Временами — большей частью, когда ей нездоровилось, — они накатывались на неё леденящей, сокрушительной волной: а вдруг Бог всё–таки таков, каким Его представляют известные богословы? Вдруг Он и есть то самовлюблённое и холодное Существо, от которого любящее человеческое сердце просто не может не отвернуться в святой неприязни? Что если во всём виновата она сама? Что если по своей дурной и безбожной природе она не способна принять того Бога, в Которого верят священники и уважаемые люди её народа? Но всякий раз посреди этих страшных сомнений, дикой болью разрывавших ей сердце, её внезапно пронизывала истинная красота мира — та самая, на которую указывал нам Иисус и от которой нас пытается отвратить современный фарисей. Подобно нежному и могучему рассвету эта красота пробивалась сквозь адский туман, и Арктура ощущала силу, сходящую на неё как будто из самого сердца Бога, того Бога, ради веры в Которого она с радостью отдала бы всю свою жизнь, перед Которым она готова была упасть в безмолвном обожании, не помня себя от восхищения — восхищения не Его силой и величием (об этом она почти не думала), а Его добротой и милостью, Его мягкой кротостью, что делала великой её саму. Тогда она действительно смогла бы любить Бога и Его Христа, нимало не заботясь о том, что говорят о Них люди. Ведь Господь никогда не желал, чтобы Его овцы оказывались под ярмом какого–нибудь жестокого тирана, и меньше всего хотел, чтобы таким тираном оказалась Его собственная Церковь, столь далёкая от совершенства. Её дело — учить, а там, где она не способна учить, она не должна и господствовать. Лишь тогда Господь предстанет ей не только истинным, но и реальным, и Церковь узрит в Нём то сердце всего человеческого, к которому она сможет прижаться и отдохнуть. Любое искажение веры происходит от того, что мы оставляем позади всё человеческое — а значит и Бога, Который есть Источник всего человеческого, — и устремляемся к тому, что представляется нам гораздо более священным и святым. Люди, не умеющие видеть красоту Истины, не успокаиваются, пока не находят какую–нибудь ложь, которую могут назвать прекрасной. Но разве сердце человека способно любить что–либо иное, кроме подлинно человеческой реальности? Разве в Иисусе Бог не протягивает нам именно настоящую, совершенную человечность? Это всего лишь вредный богословский вымысел, что в Иисусе соединились две природы, ведь Божье и человеческое — вовсе не две разные вещи.

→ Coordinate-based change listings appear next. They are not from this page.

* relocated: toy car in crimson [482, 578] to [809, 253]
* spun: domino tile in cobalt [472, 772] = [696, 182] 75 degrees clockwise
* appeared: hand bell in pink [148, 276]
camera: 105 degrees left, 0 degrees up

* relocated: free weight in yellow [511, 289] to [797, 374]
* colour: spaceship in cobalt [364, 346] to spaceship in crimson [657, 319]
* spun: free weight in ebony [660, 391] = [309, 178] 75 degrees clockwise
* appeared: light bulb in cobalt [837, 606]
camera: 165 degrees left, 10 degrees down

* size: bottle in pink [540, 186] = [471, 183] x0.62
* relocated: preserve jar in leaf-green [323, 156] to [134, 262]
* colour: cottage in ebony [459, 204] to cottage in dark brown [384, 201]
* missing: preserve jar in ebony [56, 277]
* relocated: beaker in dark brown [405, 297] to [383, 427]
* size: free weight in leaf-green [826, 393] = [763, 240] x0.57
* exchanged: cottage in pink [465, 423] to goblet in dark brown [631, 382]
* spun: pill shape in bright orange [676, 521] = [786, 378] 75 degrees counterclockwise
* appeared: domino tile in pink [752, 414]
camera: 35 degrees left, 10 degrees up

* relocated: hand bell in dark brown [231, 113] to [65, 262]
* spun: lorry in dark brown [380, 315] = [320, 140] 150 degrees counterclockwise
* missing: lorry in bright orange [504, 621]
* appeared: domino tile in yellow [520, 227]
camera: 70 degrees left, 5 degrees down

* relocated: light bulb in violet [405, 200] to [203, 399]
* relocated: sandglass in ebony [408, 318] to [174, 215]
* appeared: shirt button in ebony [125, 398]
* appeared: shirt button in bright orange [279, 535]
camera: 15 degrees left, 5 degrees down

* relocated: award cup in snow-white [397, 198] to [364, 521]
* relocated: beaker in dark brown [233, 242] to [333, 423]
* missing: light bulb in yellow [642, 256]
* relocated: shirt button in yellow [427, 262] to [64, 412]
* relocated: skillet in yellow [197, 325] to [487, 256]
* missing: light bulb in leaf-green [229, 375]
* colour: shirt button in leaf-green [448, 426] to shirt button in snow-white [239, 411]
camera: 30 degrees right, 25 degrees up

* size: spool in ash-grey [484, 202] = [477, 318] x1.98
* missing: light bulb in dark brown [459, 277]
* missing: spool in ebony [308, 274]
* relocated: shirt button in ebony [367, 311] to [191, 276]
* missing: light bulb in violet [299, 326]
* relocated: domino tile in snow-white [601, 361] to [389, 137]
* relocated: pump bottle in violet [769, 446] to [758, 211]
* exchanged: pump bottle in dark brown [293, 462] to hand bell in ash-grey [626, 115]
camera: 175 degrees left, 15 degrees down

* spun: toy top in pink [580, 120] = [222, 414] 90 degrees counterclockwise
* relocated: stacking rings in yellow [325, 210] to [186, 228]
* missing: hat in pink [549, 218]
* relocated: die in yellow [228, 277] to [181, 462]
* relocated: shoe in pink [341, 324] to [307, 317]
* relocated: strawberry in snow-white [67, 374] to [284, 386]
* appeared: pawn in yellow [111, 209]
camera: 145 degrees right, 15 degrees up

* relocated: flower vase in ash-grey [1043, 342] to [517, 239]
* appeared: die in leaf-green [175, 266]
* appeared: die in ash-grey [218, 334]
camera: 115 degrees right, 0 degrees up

Неожиданно после многомесячного отсутствия в замке появился лорд Форг, весёлый, возмужавший, в самых тёплых и дружеских отношениях с отцом и, по–видимому, не прочь установить ещё более тёплые и дружеские отношения со своей кузиной. Он уехал из замка печальным и унылым юношей, а вернулся вполне сложившимся светским джентльменом с непринуждённой осанкой, учтивыми манерами и умеренным нравом. Его суждения казались плодами рассудительной наблюдательности, он был внимателен, но не слишком, приветлив и ласков с Дейви, сдержан с Доналом и вежлив со всеми без исключения. Донал едва мог поверить своим глазам и, наверное, сомневался бы больше, если бы знал все внутренние побуждения, породившие столь разительные перемены. Всем своим видом Форг давал понять, что если кто–то и не захочет предать забвению его юношеские заблуждения, то это будет явно не по его вине, и эта вежливая и лёгкая непринуждённость казалась в нём совершенно естественной. Однако Донал чувствовал, что того непосредственного очарования, которое когда–то привлекло его к Форгу, не было и в помине. Оно исчезло без следа. Донал чувствовал, что нравственно Форг скатился ещё ниже. Если раньше он просто не желал признавать правды, то теперь сознательно и намеренно настроился на обман.